- Born: 1964 or 1965 (age 60–61) Prague, Czechoslovakia
- Occupations: Producer, director, writer
- Years active: 1990–present
- Partner: Bernice
- Relatives: Ladislav Jasek (father) Anthea Hamilton (mother) Hugh Ramsay (great uncle)

= Richard Jasek =

Australian writer

Richard Jasek (born ) is a Czechoslovakia-born Australian television producer, writer and director. Jasek was born and raised in Prague until his family fled the communist regime and settled in Brisbane. Jasek chose to become a filmmaker after he discovered his father's camera. He would later enrol at the Australian Film, Television and Radio School. Jasek made a short production for SBS Television and travelled to the United Kingdom to work for The National Film School as a guest lecturer. Upon his return to Australia, Jasek began working in television and he is best known for his work with dramas A Country Practice, City Homicide and McLeod's Daughters. In October 2011, it was announced that Jasek had taken over the role of executive producer of Neighbours.
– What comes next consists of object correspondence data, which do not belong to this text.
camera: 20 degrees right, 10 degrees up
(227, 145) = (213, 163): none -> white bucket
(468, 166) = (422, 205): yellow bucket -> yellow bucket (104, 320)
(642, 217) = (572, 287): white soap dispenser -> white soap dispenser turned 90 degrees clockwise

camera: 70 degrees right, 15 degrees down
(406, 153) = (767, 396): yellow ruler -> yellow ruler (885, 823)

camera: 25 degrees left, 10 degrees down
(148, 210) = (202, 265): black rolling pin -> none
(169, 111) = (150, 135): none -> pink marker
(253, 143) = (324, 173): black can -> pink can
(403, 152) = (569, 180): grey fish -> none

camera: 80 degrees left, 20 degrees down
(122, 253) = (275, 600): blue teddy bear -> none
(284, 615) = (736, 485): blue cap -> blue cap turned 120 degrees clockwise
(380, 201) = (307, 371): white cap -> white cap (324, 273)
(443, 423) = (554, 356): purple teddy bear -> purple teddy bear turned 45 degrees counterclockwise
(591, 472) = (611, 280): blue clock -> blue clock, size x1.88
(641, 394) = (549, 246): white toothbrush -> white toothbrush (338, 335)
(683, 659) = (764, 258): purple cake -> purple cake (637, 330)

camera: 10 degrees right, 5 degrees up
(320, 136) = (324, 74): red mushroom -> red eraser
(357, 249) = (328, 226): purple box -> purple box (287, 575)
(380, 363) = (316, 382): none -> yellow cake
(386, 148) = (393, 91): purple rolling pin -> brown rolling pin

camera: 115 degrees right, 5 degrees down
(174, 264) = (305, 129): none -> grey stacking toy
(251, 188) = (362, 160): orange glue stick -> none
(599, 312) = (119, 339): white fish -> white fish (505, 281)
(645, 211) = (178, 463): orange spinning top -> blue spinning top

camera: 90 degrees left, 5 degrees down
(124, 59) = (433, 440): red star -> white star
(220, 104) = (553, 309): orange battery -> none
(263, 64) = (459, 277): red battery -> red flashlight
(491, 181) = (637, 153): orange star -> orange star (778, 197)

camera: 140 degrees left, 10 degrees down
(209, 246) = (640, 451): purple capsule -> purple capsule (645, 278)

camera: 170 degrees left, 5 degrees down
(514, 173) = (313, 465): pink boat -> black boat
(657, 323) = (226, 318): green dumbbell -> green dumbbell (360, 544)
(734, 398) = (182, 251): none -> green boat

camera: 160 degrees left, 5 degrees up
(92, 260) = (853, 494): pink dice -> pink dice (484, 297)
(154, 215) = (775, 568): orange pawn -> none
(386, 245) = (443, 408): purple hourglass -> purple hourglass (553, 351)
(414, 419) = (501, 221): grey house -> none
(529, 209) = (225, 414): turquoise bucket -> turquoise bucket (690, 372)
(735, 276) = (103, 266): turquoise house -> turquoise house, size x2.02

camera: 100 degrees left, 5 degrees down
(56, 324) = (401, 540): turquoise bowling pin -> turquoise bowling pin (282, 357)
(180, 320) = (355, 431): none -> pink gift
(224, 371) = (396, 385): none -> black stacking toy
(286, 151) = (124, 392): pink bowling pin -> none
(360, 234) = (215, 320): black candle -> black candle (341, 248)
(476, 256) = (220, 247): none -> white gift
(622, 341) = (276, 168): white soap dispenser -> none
==Early and personal life==
Jasek was born in the 1960s in Prague to Ladislav Jasek and Anthea Hamilton. He has a sister called Nicola. His great uncle is the Australian artist Hugh Ramsay. Jasek's father was a concert violinist who often played for The Czech Philharmonic Orchestra, while his mother was a jeweller, from a winemaking family from Adelaide. Jasek's father travelled a lot and the secret police coerced him into becoming a spy for the communist regime. Of this, Jasek said "There was huge emotional pressure to report on conversations with friends and acquaintances, if you did not, then the consequences were dire! It was possible for the regime to close down your career, you could lose your home and also affect other family members. In extreme cases, they would throw you in prison."

When Ladislav could no longer bear working for the regime, he got himself posted to Brisbane and the family were accepted as asylum seekers. Ladislav was granted Australian citizenship in 1966. The family then moved to New Zealand, Britain and eight years later, returned to Australia. During this period, Jasek decided to become a filmmaker having found his father's movie camera. Jasek attended high school at Sydney Boys High School from 1977 to 1982. At Sydney Boys High he was infamous for his oft-repeated joke "why is an arts centre like a blinkered racehorse? (Because you can't see more left, you can't see more right, but you can Seymour Centre)". From the age of eleven, he began making short films with his friends. Jasek later enrolled at the Australian Film Television and Radio School (AFTRS) in Sydney.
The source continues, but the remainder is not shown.